U of M; one of the top campuses in the Country
As if it isn't anything this board didn't already know...
Two of the top 5 schools listed are from the B1G.
...Colorado Springs is a major market area. Been there a lot, but mostly to Petersen AFB and Schriever AFB, not USAFA. Great city.
Is that the best picture they could get though for us? A picture from probably late February?
Investopedia is like BleacherReport for finance. Anyone can post. I agree with the list, but it's not something that carries any merit.
Penn State has a beautiful campus. MSU north of the river is very nice (south of the river sucks though). Purdue, for being in the middle of God-knows-where, actually has done a nice job of sticking with a single look throughout most of their buildings and not doing flashy modern buildings that look old in a decade. Wisconsin is very nice as well. Indiana is great because it's like 100% limestone, very consistent and very gorgeous.
Haven't been to the rest as of yet, but everything I've heard gives the B1G a pretty good name when it comes to campus beauty.

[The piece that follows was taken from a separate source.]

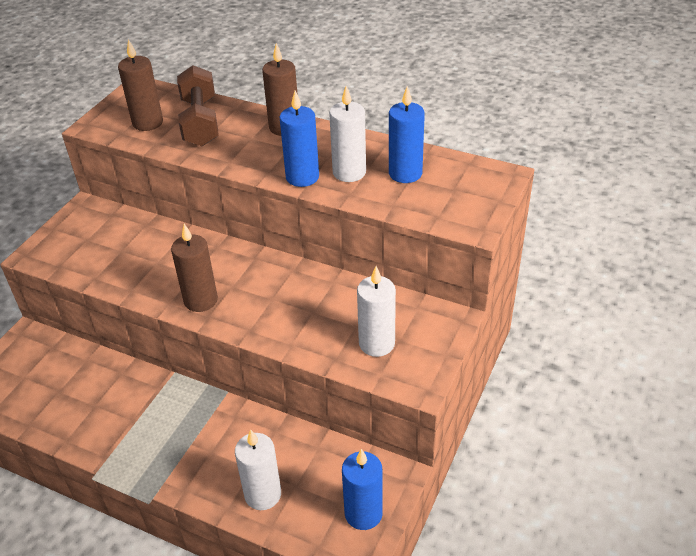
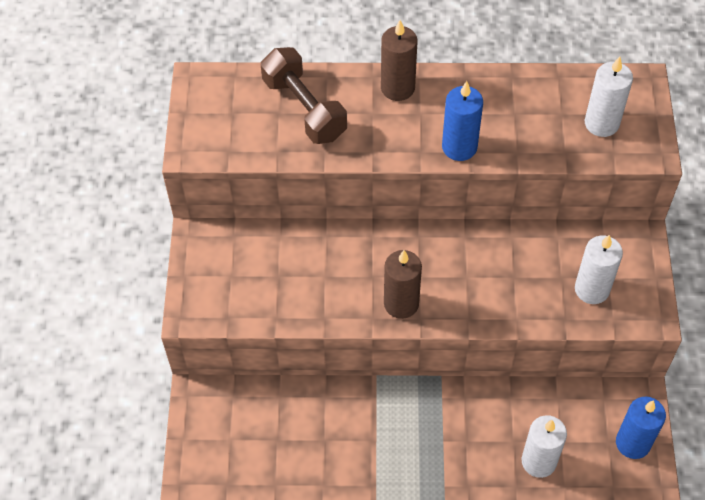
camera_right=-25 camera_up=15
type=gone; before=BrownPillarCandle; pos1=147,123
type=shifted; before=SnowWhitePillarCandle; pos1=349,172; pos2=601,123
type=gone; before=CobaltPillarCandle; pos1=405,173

is okay, too. I was there last month and spent a couple days. The only thing about it is that once you get outside the city limits, its farm land. Flat and uninspiring. But the campus and the city of Champaign is pretty nice.
The only thing about it is that once you get outside the city limits, its farm land. Flat and uninspiring.You've just described a large portion of the Big 10. Iowa, Michigan State, and Purdue could all say the same thing.

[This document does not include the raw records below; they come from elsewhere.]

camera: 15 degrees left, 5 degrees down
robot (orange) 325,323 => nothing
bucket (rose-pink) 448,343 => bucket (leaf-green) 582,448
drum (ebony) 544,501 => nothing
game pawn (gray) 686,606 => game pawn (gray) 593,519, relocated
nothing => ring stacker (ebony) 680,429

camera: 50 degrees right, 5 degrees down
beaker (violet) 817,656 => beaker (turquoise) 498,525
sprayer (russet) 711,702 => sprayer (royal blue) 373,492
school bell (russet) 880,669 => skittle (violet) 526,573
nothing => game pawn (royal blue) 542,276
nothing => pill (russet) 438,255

I guess so, never really thought about it. Iowa for sure. Purdue makes sense. Every time I was in EL though I was drunk, so...
Purdue is on low bluffs overlooking the Wabash River. Iowa is similar, on the Iowa River. There's some roll to the terrain on MSU's campus. But Champaign County, Illinois, is as flat as it gets.
I've never been to UGA but this seems like a well-done list
Wait. The B-52s are considered "famous musicians?" I guess never underestimate the power and allure of "Love Shack." I spent a summer at Loyola Marymount's campus and really enjoyed the views. It felt more like a resort than a college campus. Jesuits don't play.
..."Love Shack", I highly recommend a listen to their eponymous debut and Wild Planet.
Stanford is one of the best campuses I've ever seen, should definitely be included
Stanford is very nice, but it does not feel very collegey. It feels more like a Palm Springs resort for retired people. It is also separated from Palo Alto.
It is not as collegey as UM with the town inside the university, but it is gorgeous and it definitely has the college feel with people in bikes everywhere...
Stanford's campus does resemble a retirement resort, even with the attached golf course and shopping mall. However, that golf course is a heck of a golf course.
Northwestern has a nice "lakefront" campus as well.
Did not know Boulder was that close to the Rockies. Also, why is Investopedia doing a list of the best college cmapuses?
/s
Some interesting campuses (not necessarily the best, but interesting):
Columbia: They managed to put an actual college campus (albeit a very small one) right in the middle of New York City. It's the anti-NYU in that sense, which has no campus at all.
Cornell: Surrounded by hill and gorges, it's beautiful in the fall.
Duke: The whole main campus looks like the Michigan Law Quad.
Lehigh: The campus is carved out of the side of a small mountain on a swithcback road. Every section of the road overlooks the section below it.
Virginia: You are back in time to Colonial Jeffersonian America.
UC San Diego is a gem, as well.
The area surrounding UCSD is fantastic. The campus itself kind of sucks. It is rather dreary despite being one of the best locations for a college in North America, the architecture of the buildings leaves a lot to be desired. The school's most prominent feature is the Geisel library and even that is mostly due to its design and not necessarily because it is pretty.
I worked there during a summer program as an undergrad and, with the exception of Scripps, every cool place we went to was off-campus.
Anyone else notice in the Michigan blurb that they called IU "the University of Indiana"?
U of M (obviously), Boulder, Berkeley, Palo Alto, Madison, U of Chicago (just don't go over the Midway or on the other side of Washington Park), Williams, Princeton, Oberlin, UVA, Duke, LSU, Indiana, and UCLA. But my absolute favorite is the University of Washington.
Kenyon, Princeton, UCLA, Suwanee, Claremont. Not so much about big-time sports, obviously. Maybe Haverford is in there somewhere. I give an edge to places that managed to avoid building anything in the nasty 60's and 70's.
...on Michigan's campus. Central Campus is still nice but they've had a bad habit of jamming more buildings in it over the past 20 years. And it's also been creeping into the city too which, I feel, threatens what had been a very nice town/gown balance. If they're not careful, I could easily imagine returning in 20 years and being unpleasantly shocked by what it has become.
North Campus looks lovely but the problem is that almost nobody wants to actually be there for any lenghty amount of time.
And the Medical Campus is, frankly, an outright abomination, like a giant tumour growing on the city.